The financing of both Salisbury and York was aided by the sale of indulgences: the contributions of the penitent faithful were, in essence, offset against their sins. At Salisbury, 40 days of penance were waived; at York, 42 days. Cults and relics were vital to both the spiritual and the financial economy. Every cathedral needed its saint, but canonisation was merely a kind of kitemark of sanctity. Cults grew without it: the relics of the Blessed William Fitzherbert and Edward the Confessor were promoted, at York and Westminster respectively, for decades before they received the ultimate imprimatur from Rome.
Authorities were always alert to small tweaks that could grow their revenues. At Reims, the cranium of St Nicasius was translated to a new shrine simply to create a new station at which pilgrims could make offerings.
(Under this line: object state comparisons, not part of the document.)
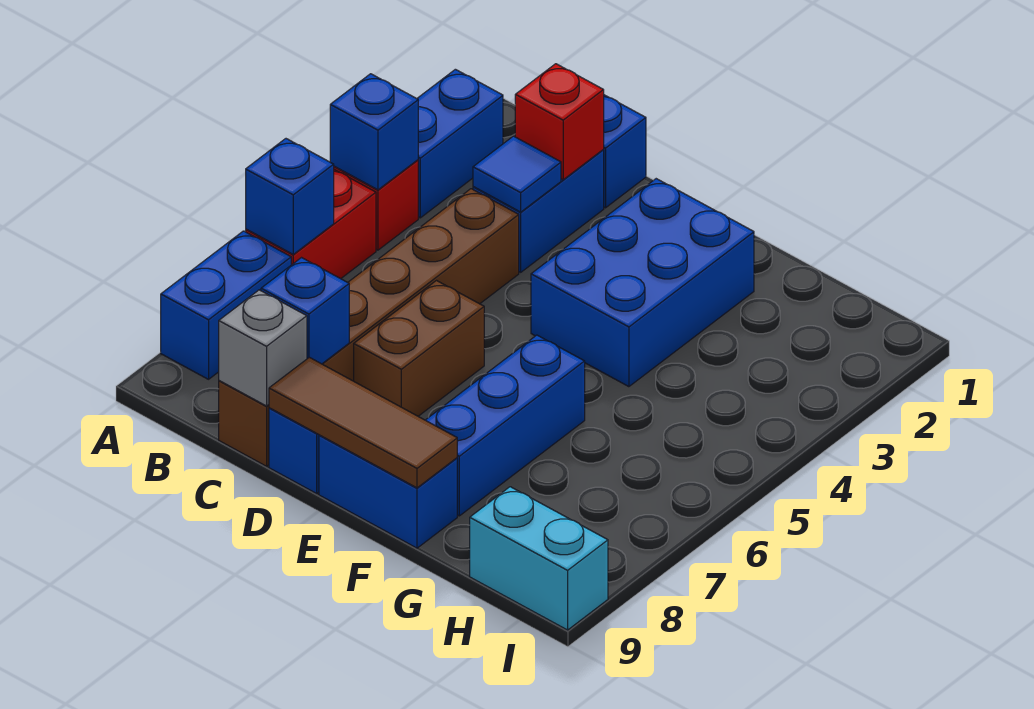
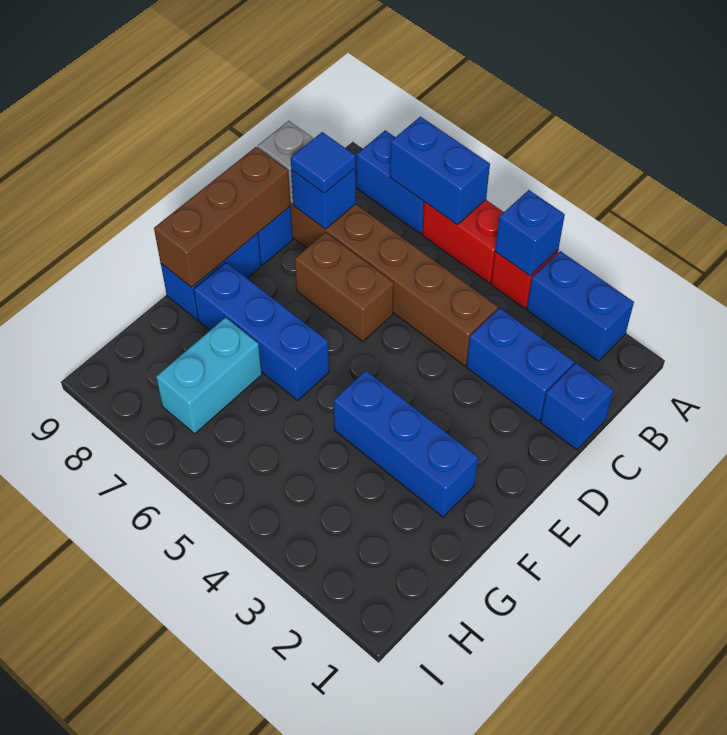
blue brick A6 level 2 -> blue brick A6:A7 level 2
red brick C2 level 2 -> none
blue tile C3 level 2 -> blue tile C8 level 3
brown tile D9:F9 level 2 -> brown brick D9:F9 level 2
blue brick E2:F4 level 1 -> blue brick F2:F4 level 1
cyan brick H9:I9 level 1 -> cyan brick G7:H7 level 1

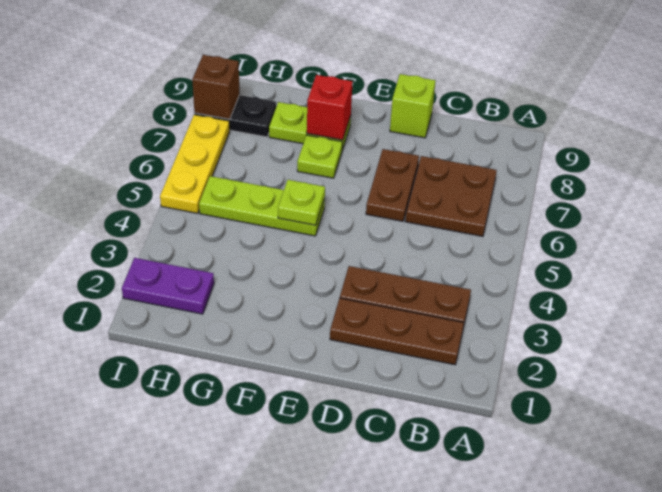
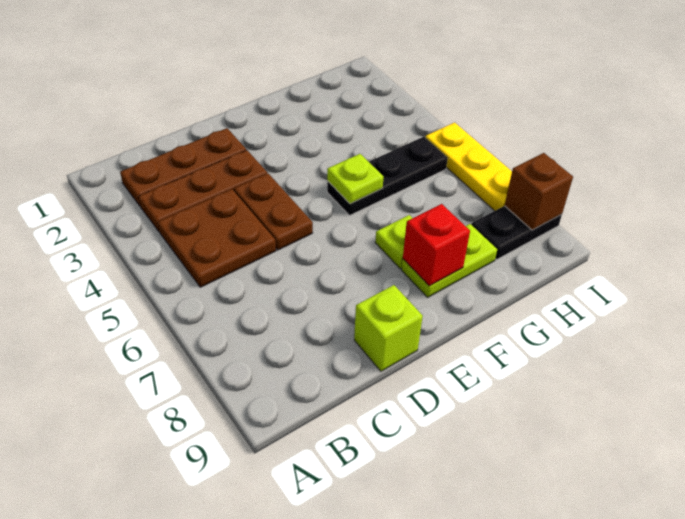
brown plate B6:C7 level 1 -> brown plate B4:C5 level 1
brown plate D6:D7 level 1 -> brown plate D4:D5 level 1
lime plate F5:H5 level 1 -> black plate F5:H5 level 1
purple plate H2:I2 level 1 -> none

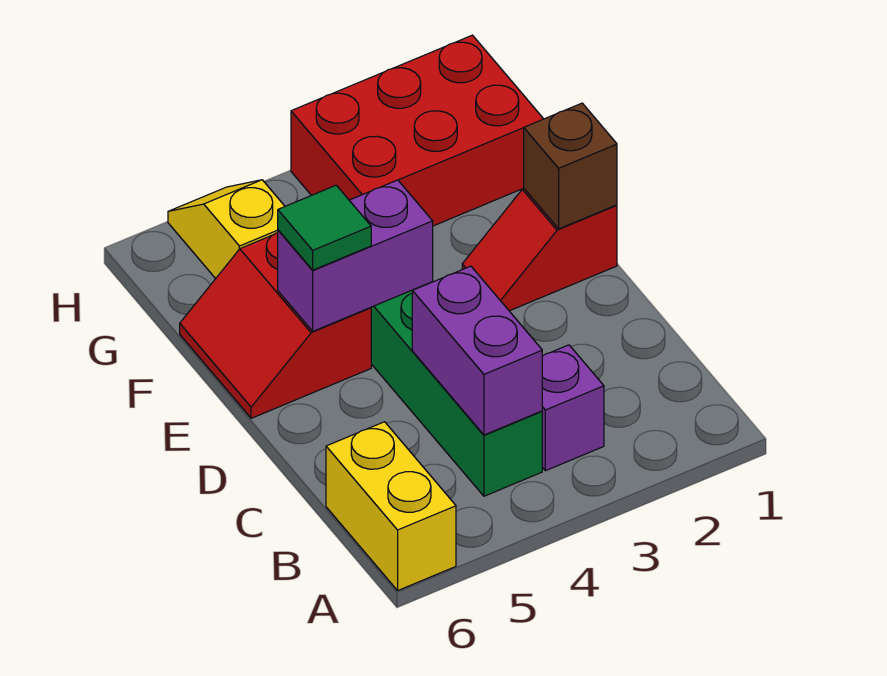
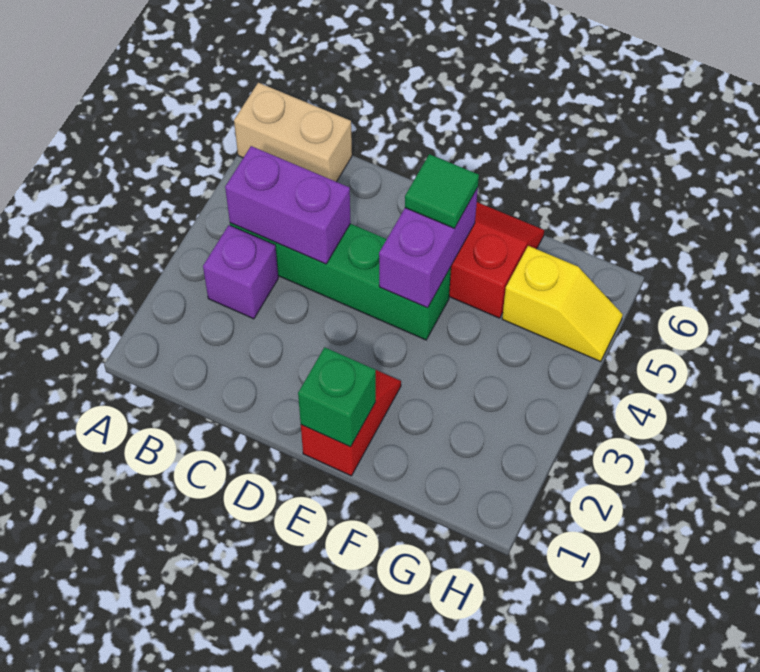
yellow brick A6:B6 level 1 -> tan brick A6:B6 level 1
brown brick E1 level 2 -> green brick E1 level 2
red brick G1:H3 level 1 -> none

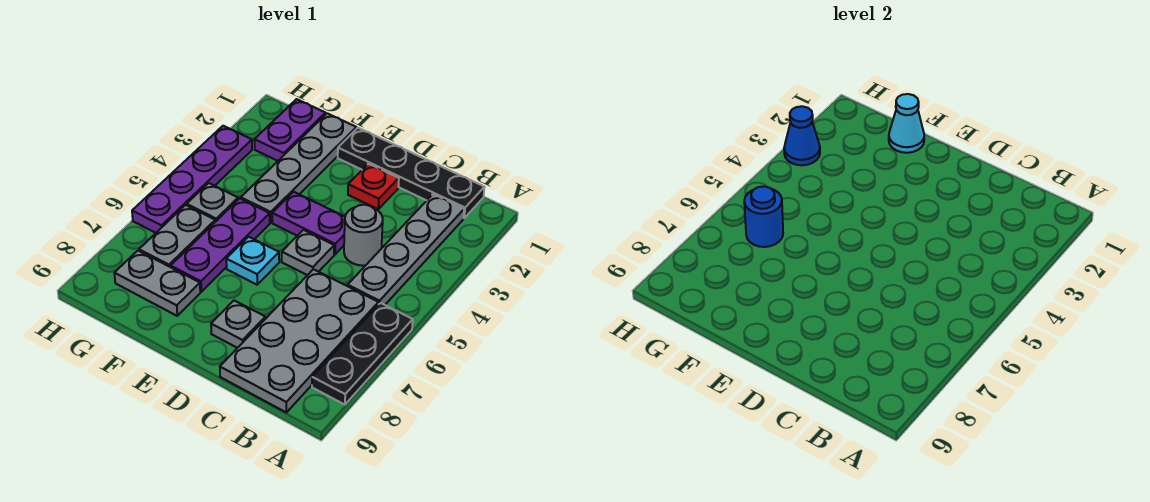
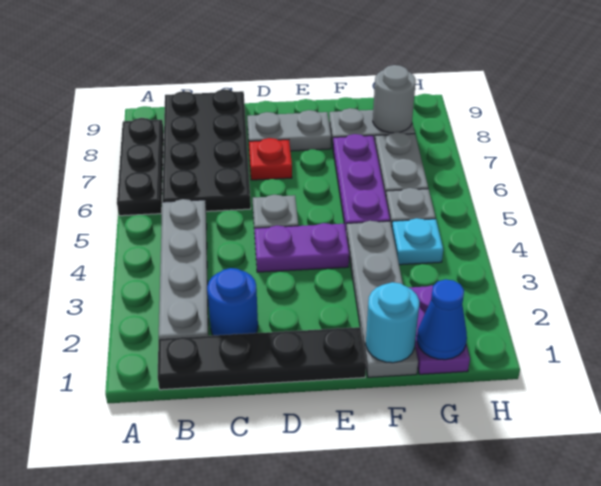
grey plate B6:C9 level 1 -> black plate B6:C9 level 1
grey round brick C4 level 1 -> grey round brick G8 level 2
red plate D2 level 1 -> red plate D7 level 1
grey plate D8 level 1 -> grey plate D8:E8 level 1
cyan plate E6 level 1 -> cyan plate G4 level 1
cyan cone F1 level 2 -> cyan round brick F1 level 2
blue round brick G6 level 2 -> blue round brick C2 level 1
purple plate H3:H6 level 1 -> none
blue cone H3 level 2 -> blue cone G1 level 2

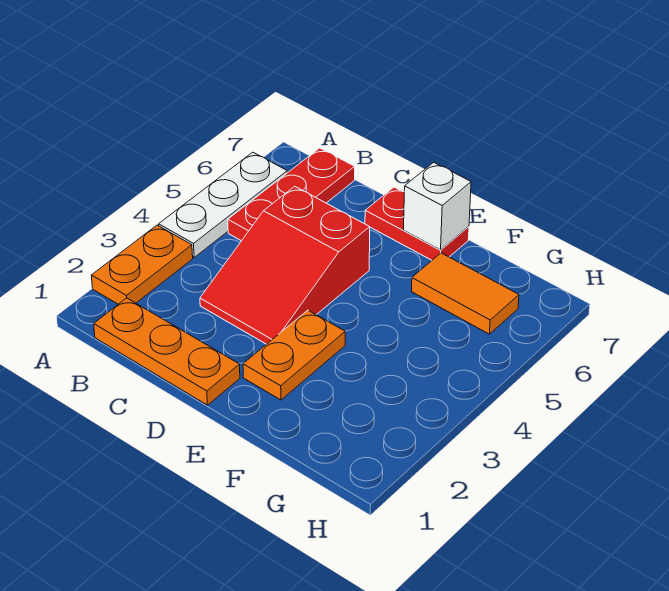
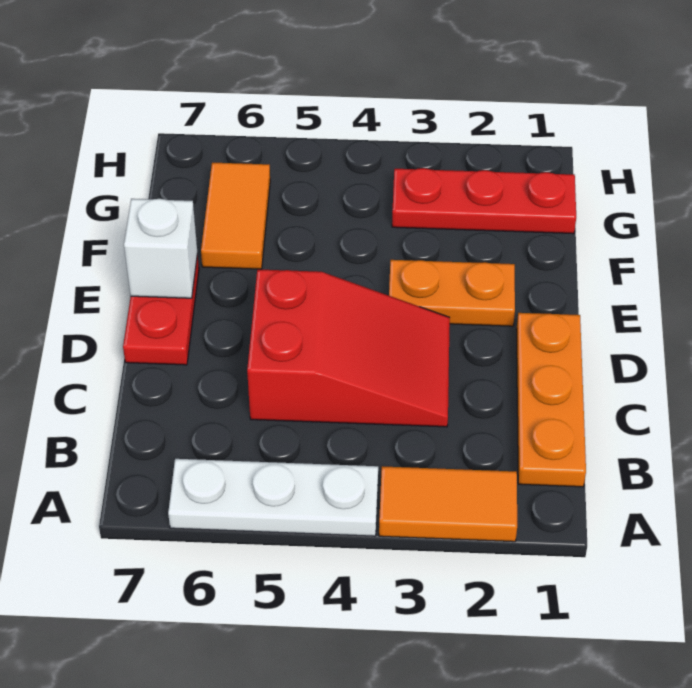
orange plate A2:A3 level 1 -> orange tile A2:A3 level 1
red plate B5:B7 level 1 -> red plate G1:G3 level 1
At Amiens, the processing of the relics of St Firmin was so lucrative that a second procession was launched with the relics of St Honoré, another former bishop.
Through pilgrimage, cathedrals were great engines of mobility
As with any marketing campaign, consumer enthusiasm wasn’t a given. In October 1247, Henry III walked barefoot from St Paul’s to Westminster to promote the latter’s acquisition of some holy blood from the wound of Christ, but neither the stunt nor the relic fired the public imagination.
Through pilgrimage, cathedrals were great engines of mobility. An astonishing 100,000 pilgrims came to Canterbury in 1171, inspired by the murder of Thomas Becket the year before. As Wells notes, the mobility these buildings inspired wasn’t merely temporal. They were built to embody the celestial city itself whilst also transporting the faithful towards it. Moreover, pilgrims also made cathedrals into engines of the divine: St James produced just eight recognised miracles in his first thousand years. Nonetheless, by the first decade of the 12th century his productivity rocketed to one a year. Cathedrals weren’t merely places where God’s grace could be found; they were places where it happened.
Wells is an ecclesiastical and architectural historian, and in some passages the lure of architectural exposition impedes an otherwise lucid and absorbing narrative. The glossary of technical terms provided is useful and the photography is wonderful, but some drawings to illustrate the more detailed descriptive passages would have been welcome.
Taken as a whole, however, the book offers a luminous insight into the mediaeval mind and the worldview that made these achievements possible. We think of these buildings as expressions of faith, but they were more than that. They were ways of conceptualising faith in stone and glass — what the scholastic philosopher Peter Abelard called “geometrised theology”.
Abbot Suger, who led the 12th century building of Notre-Dame de Saint-Denis (in many ways the template for every Gothic church that followed) understood it was more than daylight that his abbey’s great windows let in — it was the divine. “The dull mind rises to the truth through material things,” he had inscribed on his abbey doors. “And is resurrected … when the light is seen.”